Lucía Libertaria es una influencer más que promueve las ideas de Milei y la derecha. Pero hay un pequeño detalle: no es real. ¿O sí?
A decir verdad, el llamado arte de la política responde en mayor número de ocasiones a pasiones bajas que a sólidos fundamentos ideológicos. Y dentro de esa dinámica, no solo están bajas las pasiones sino la vara. También podría decirse-a riesgo de ser vulgares u obvio o ambas- que algunos hombres piensan más con la vara que con la cabeza. Lo cierto es que en este futuro vulgar y obvio que llegó hace rato, las innovaciones tecnológicas operan muchas veces con menos sutileza de las que imaginó la ciencia ficción . Mientras el avance de la I.A. promueve desde las corporaciones la socialización de la ignorancia y la privatización del conocimiento, la política la utiliza para ejercer control o influencia que no siempre está sujeta a grandes estrategias y manejo de datos (la moneda del siglo XXI).A veces todo se reduce a una cara bonita.

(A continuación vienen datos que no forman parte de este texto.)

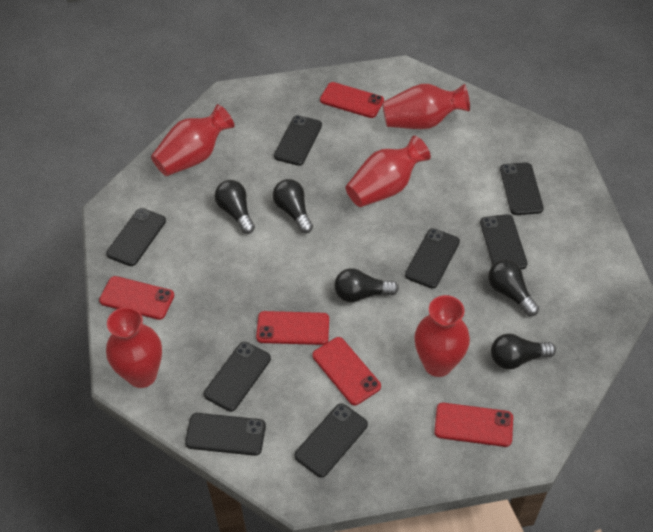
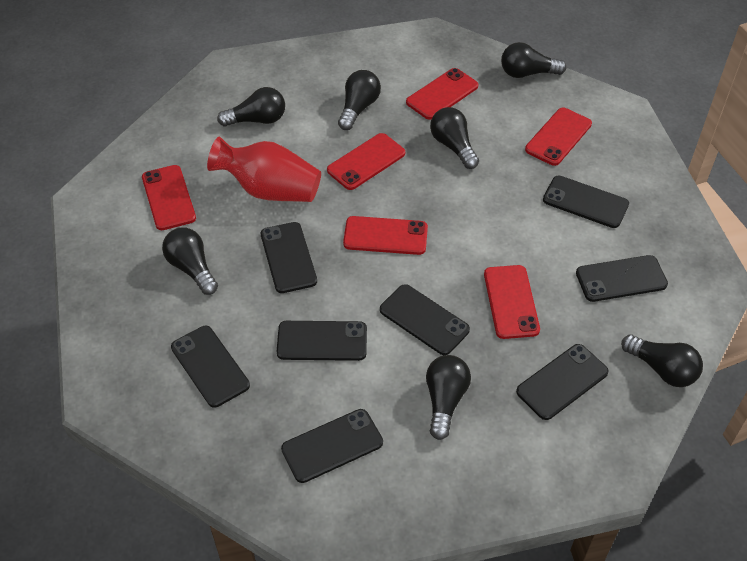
black light bulb: 5 -> 7
red phone: 5 -> 6
red vase: 5 -> 1

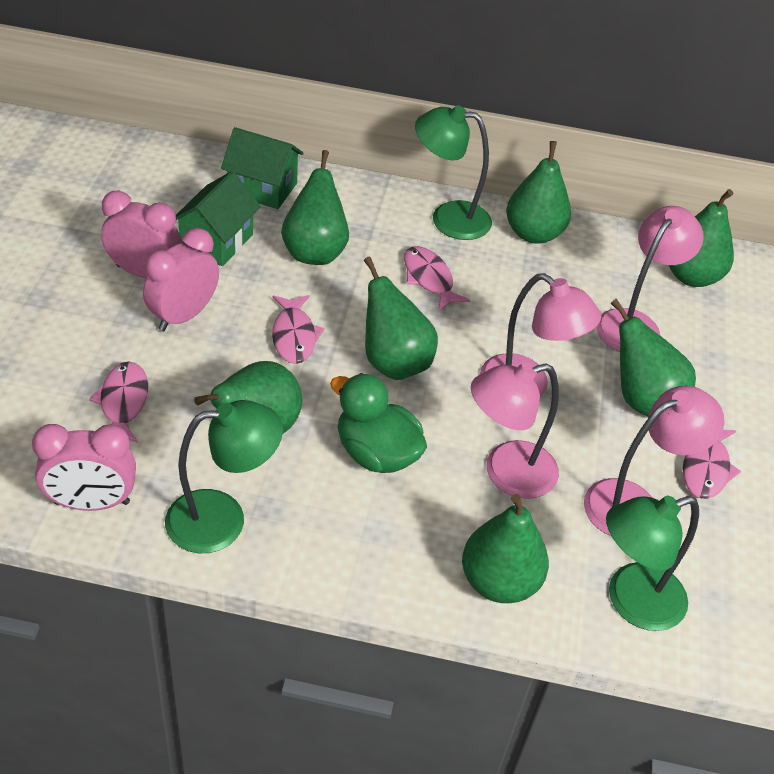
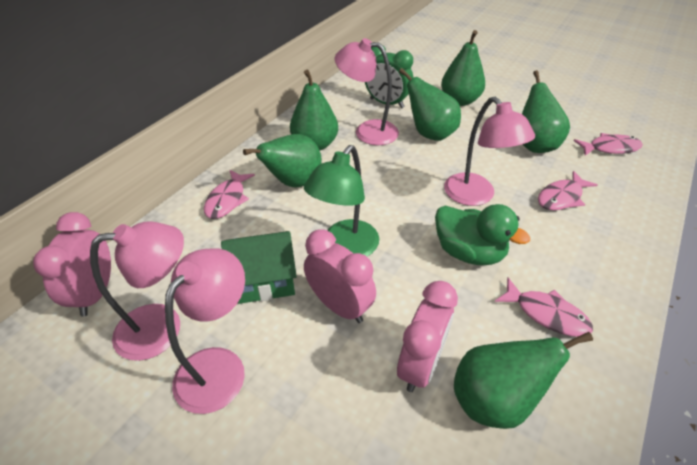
green clock: 0 -> 1
green house: 2 -> 1
green lamp: 3 -> 1
green pear: 7 -> 6

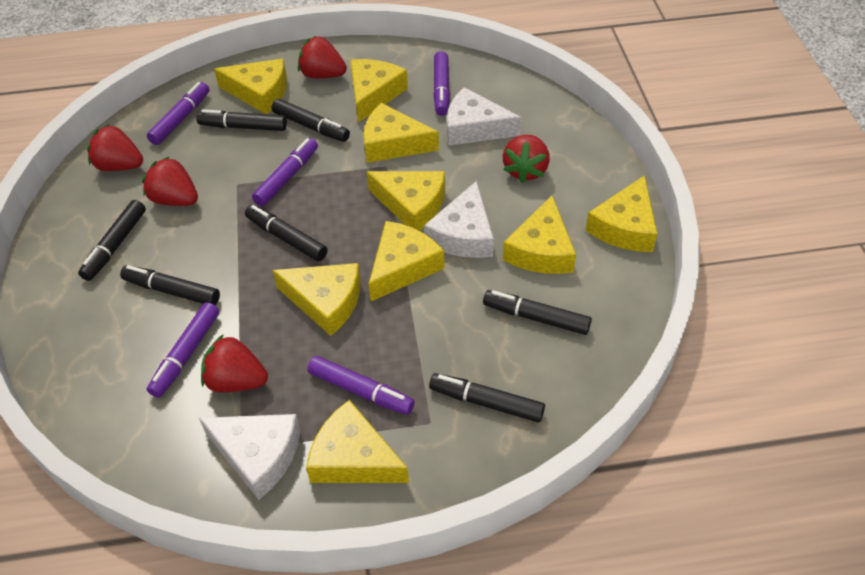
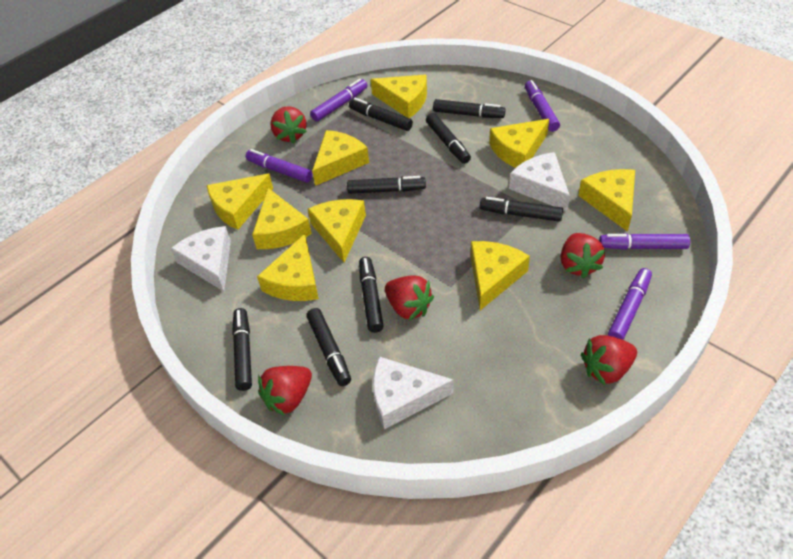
black marker: 7 -> 8

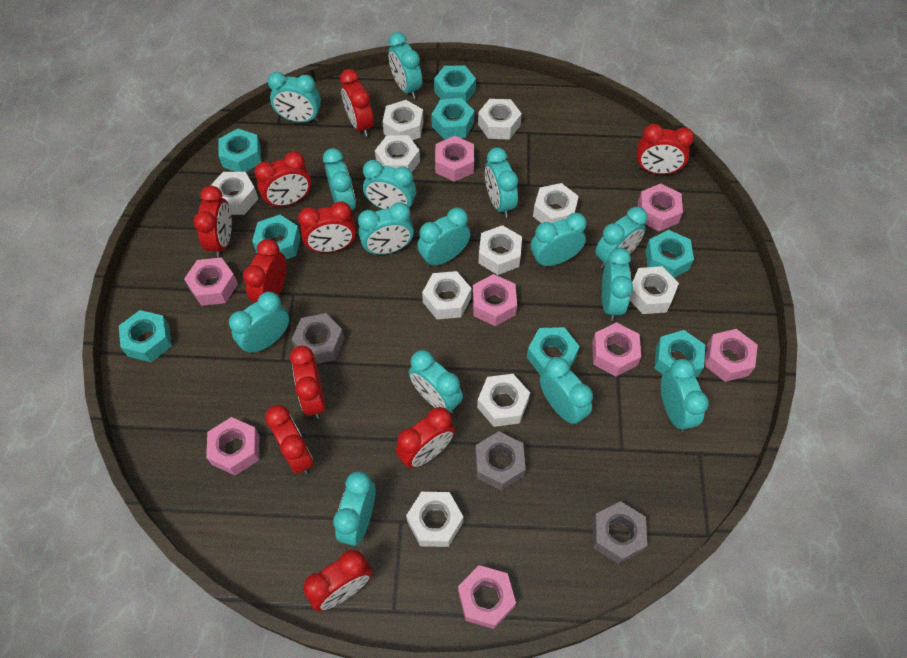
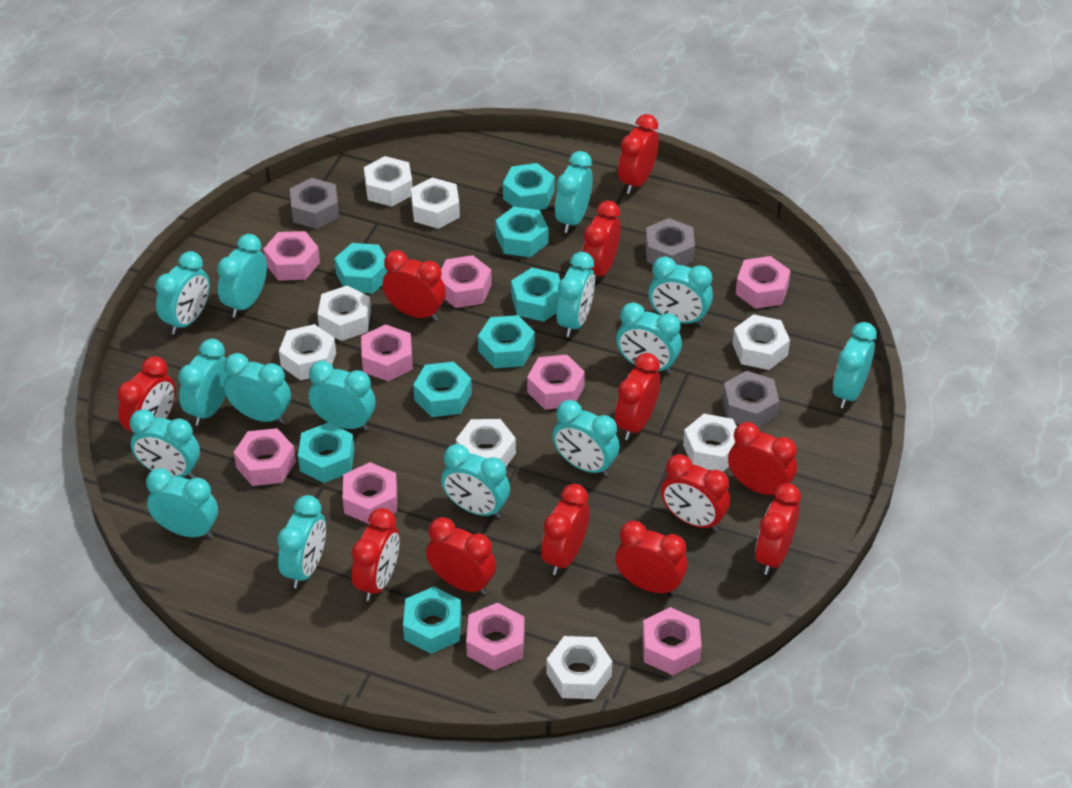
pink nut: 8 -> 9
red clock: 10 -> 12
white nut: 10 -> 8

Así de básico y previsible, como reducir a un sector de la sociedad a un perfil determinado. Así de básico y previsible como que esos prejuicios se cumplan.
Lucía Libertaria, tal como señala su cuenta de Instagram con más de 13 mil seguidores, es una joven de rasgos innegablemente hegemónicos que se expresa sobre asuntos políticos. Su contenido combina videos sobre actualidad política con posicionamientos favorables al Gobierno de Javier Milei y a La Libertad Avanza. Entre los temas abordados aparecen críticas al kirchnerismo, la eliminación del Banco Central, cuestiones vinculadas con el funcionamiento de la economía y distintas medidas de la administración nacional. Mantiene una identidad visual estable y se presenta ante sus seguidores como una creadora de contenido de derecha y libertaria, construyendo así una personalidad reconocible para intervenir en el debate político.
Pero hay un pequeño detalle: no existe. ¿O sí? Y es que Lucía es un perfil generado mediante inteligencia artificial. Las preguntas pueden ser existenciales, éticas o más concretas: ¿cuántas otros perfiles falsos habrá? Infinidad. Pero dentro de la llamada “dead internet”, lamentablemente no es llamativa la estrategia de apuntar a ciertos segmentos del electorado que literalmente se deja seducir.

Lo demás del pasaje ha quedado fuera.